To my mind, this form of analysis via database is a way of knowing, a system that produces knowledge.  With the right amount of data, it would be possible to create knowledge about texts.  (I have a few issues with this in terms of how such claims possible without reading texts and seeing information in context, but I will admit that doing so is possible).  In addition, in explaining exactly how the databases are developed and programmed, this epistemology interrogates how it creates knowledge.   There are, admittedly, limitations to collocations and other online tools, but there are limitations to the systems of Aristotle, Erasmus, Perelman, and Campbell as well, limitations that we have spent the last five week discussing and that all lead back to context.

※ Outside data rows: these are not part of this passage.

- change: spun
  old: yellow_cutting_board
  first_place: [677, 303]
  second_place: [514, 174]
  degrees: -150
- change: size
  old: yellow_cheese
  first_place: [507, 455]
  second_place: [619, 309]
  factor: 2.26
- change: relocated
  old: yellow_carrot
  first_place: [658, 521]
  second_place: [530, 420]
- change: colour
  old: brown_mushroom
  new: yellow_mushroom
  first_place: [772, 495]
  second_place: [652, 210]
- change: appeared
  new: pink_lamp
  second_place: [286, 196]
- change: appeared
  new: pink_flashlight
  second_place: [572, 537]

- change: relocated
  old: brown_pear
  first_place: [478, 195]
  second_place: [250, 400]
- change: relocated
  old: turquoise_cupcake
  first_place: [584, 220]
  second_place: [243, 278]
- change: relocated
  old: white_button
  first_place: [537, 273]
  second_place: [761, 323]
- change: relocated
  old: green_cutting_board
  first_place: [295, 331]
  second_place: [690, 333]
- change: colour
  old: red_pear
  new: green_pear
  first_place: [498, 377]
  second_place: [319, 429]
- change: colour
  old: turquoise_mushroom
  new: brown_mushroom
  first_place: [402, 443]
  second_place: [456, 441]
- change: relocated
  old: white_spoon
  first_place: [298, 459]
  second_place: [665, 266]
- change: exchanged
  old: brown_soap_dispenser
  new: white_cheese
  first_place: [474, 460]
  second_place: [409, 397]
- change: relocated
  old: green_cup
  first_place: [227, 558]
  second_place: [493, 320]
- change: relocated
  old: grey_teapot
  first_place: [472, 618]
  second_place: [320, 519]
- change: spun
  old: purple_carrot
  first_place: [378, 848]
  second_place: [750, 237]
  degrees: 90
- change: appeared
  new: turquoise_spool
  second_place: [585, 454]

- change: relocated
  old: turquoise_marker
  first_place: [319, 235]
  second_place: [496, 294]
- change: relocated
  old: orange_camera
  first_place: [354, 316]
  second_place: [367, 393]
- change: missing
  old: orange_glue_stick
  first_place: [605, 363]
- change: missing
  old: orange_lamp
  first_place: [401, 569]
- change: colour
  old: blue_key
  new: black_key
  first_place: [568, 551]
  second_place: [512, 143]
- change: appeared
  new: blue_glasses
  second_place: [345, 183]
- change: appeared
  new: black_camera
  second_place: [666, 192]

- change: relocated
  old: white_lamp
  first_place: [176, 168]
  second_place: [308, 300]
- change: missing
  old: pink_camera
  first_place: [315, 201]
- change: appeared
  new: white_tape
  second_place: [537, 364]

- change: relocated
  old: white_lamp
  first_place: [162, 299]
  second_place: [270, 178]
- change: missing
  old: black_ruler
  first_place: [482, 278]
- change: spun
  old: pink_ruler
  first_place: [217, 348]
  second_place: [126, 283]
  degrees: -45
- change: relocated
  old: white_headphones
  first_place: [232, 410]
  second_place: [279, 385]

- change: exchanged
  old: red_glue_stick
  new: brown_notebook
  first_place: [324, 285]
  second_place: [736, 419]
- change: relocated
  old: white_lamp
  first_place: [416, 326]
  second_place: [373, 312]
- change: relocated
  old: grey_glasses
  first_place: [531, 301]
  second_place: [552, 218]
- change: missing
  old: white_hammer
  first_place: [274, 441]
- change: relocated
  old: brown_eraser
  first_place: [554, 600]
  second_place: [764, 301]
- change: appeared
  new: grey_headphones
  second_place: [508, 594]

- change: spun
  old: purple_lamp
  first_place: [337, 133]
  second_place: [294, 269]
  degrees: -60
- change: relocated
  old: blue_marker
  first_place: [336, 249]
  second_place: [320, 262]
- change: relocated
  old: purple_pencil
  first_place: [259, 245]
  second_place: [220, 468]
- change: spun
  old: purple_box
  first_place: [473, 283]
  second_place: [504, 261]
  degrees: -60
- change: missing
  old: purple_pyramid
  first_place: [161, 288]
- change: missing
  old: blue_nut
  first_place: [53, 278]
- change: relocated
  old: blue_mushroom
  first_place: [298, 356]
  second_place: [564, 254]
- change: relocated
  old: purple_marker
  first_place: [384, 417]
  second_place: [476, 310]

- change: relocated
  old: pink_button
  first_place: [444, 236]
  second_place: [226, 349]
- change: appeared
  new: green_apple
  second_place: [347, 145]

At the end of our last class period, Dr. Graban made a comment that links epistemology and context.  She stated – roughly – that Aristotle’s system of rhetoric served to reinforce an oppressive social understanding of "polis".  Her comment helps to place Aristotle in a specific context, a context that illustrates the assumptions underlying his epistemological system and that has bearing on the knowledge created through that system.  Do we discount or consider unsophisticated some of the knowledge created through Aristotle’s system because of that oppressive context?  Do we posit, for example, that what we can create with his commonplaces is limited because of the way they perpetuate his context?  I ask this question because many of the other theorists that we have read in this strand – Erasmus, Perelman, Bacon, Campbell – all cover similar ground to Aristotle.  They all treat on similar themes; they all reorganize and reclassify rhetorical systems in the face of a changing context.  I guess what I am after here – and I realize that it is a bit half baked at this point – is whether or not a shifting context can invalidate the knowledge created by an episteme and create the need for a new one.  In the case of this week’s exploratory, the context in which we worked – in terms of the course context and the limitations of the online tools – meant that the knowledge created from the database episteme was not valid or at least highly questionable.  Can the same be said for the larger epistemic systems that we have studied this semester?